Monday, June 03, 2002
Not Your Typical Oilfield Poets Society
The Los Angeles Times has a nice story about poetry readings in my hometown of Bakersfield, Calif. The story, by Fresno native son Mark Arax, is one of the first Bakersfield stories I've seen in years that doesn't rely on all the easy clichés about the place. New Yorker Ed Mazza flagged the story for me. Here's a few excerpts:
But Bakersfield does have a soul, and it's not what you think. It reaches past the oil and farm fields. It rises above the dusty twang of Buck Owens and his Buckaroos. This town, of all things, has become one hot ticket on the American poetry circuit.
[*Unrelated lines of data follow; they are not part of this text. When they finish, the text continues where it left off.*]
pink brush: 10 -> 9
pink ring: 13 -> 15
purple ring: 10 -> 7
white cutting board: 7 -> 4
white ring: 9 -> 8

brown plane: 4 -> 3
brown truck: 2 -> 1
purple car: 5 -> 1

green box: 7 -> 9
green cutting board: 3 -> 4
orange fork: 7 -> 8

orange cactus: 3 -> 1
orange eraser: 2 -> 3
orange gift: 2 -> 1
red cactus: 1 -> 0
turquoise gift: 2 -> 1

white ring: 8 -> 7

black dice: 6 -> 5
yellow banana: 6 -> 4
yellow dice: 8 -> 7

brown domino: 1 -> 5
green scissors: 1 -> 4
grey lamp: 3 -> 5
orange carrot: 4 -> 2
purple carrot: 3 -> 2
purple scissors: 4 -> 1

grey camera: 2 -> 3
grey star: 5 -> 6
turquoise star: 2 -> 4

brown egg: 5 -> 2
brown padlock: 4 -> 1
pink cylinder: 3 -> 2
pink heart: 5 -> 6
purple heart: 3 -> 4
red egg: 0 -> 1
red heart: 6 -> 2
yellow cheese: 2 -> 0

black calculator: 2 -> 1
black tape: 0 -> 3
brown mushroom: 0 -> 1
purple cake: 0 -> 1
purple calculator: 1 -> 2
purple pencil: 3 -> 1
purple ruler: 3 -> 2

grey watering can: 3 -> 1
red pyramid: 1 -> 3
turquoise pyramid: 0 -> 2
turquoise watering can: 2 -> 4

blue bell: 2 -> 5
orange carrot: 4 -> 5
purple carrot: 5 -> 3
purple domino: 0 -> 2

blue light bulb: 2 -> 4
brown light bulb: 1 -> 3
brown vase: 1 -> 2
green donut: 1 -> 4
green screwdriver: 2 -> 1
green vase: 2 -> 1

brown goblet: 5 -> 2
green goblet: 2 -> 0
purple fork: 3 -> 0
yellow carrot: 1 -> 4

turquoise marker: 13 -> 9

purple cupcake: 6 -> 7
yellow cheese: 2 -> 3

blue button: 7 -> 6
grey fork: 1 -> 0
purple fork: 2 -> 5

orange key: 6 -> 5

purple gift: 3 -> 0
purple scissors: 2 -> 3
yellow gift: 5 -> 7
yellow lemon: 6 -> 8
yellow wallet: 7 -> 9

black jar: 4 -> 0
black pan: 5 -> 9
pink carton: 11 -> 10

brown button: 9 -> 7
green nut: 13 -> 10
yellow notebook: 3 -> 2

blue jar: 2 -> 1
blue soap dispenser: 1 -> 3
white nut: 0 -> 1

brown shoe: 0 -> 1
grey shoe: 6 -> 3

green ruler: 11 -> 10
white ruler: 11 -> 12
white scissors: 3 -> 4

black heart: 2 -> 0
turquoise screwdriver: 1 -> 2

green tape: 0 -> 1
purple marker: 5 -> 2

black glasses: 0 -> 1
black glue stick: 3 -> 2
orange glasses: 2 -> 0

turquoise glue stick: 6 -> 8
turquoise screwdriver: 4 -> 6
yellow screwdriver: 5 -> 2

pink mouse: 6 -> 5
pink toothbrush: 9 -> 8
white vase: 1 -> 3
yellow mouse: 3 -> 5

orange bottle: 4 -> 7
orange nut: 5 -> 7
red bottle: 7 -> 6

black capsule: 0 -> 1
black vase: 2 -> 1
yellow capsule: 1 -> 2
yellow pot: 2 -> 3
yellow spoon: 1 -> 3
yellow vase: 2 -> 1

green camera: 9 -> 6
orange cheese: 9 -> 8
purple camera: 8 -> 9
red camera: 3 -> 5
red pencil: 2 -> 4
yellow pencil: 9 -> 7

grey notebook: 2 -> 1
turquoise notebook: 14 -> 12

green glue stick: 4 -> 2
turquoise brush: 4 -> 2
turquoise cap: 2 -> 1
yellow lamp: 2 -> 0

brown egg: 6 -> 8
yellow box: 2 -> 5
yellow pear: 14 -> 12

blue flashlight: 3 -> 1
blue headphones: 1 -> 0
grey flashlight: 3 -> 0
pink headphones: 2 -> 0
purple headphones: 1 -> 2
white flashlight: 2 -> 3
It's not quite what Ashland, Ore., is to Shakespeare, but some of the country's most respected poets have been making the trek down Highway 99 to read their stuff to fans in Bakersfield. ...
Bakersfield would hardly seem to lend itself to such distinction. This is, after all, a place where authors have come to find fodder, not fans. From John Steinbeck to Carrie McWilliams to native son Gerald Haslam, writers have discovered their prose and poem songs in the dirt of Kern County and then high-tailed it out of town. When "The Grapes of Wrath" came out in 1939 depicting the mythical Joads and their cruel life here, Steinbeck was celebrating a safe distance away while copies of his book were burned on the front steps of the local library. ...
Bakersfield's sudden embrace of verse has little to do with civic redemption, though. It is mostly the hard fight of one stubborn lady, a retired schoolteacher and local poet named Lee McCarthy, who calls herself "the meanest, most persistent woman in Kern County."
"This isn't a podunk town any more than any other town," McCarthy said. "And if you want humor and humanity to thrive in your place, you feed it. I believe in the power of words. I think beautiful words can feed people."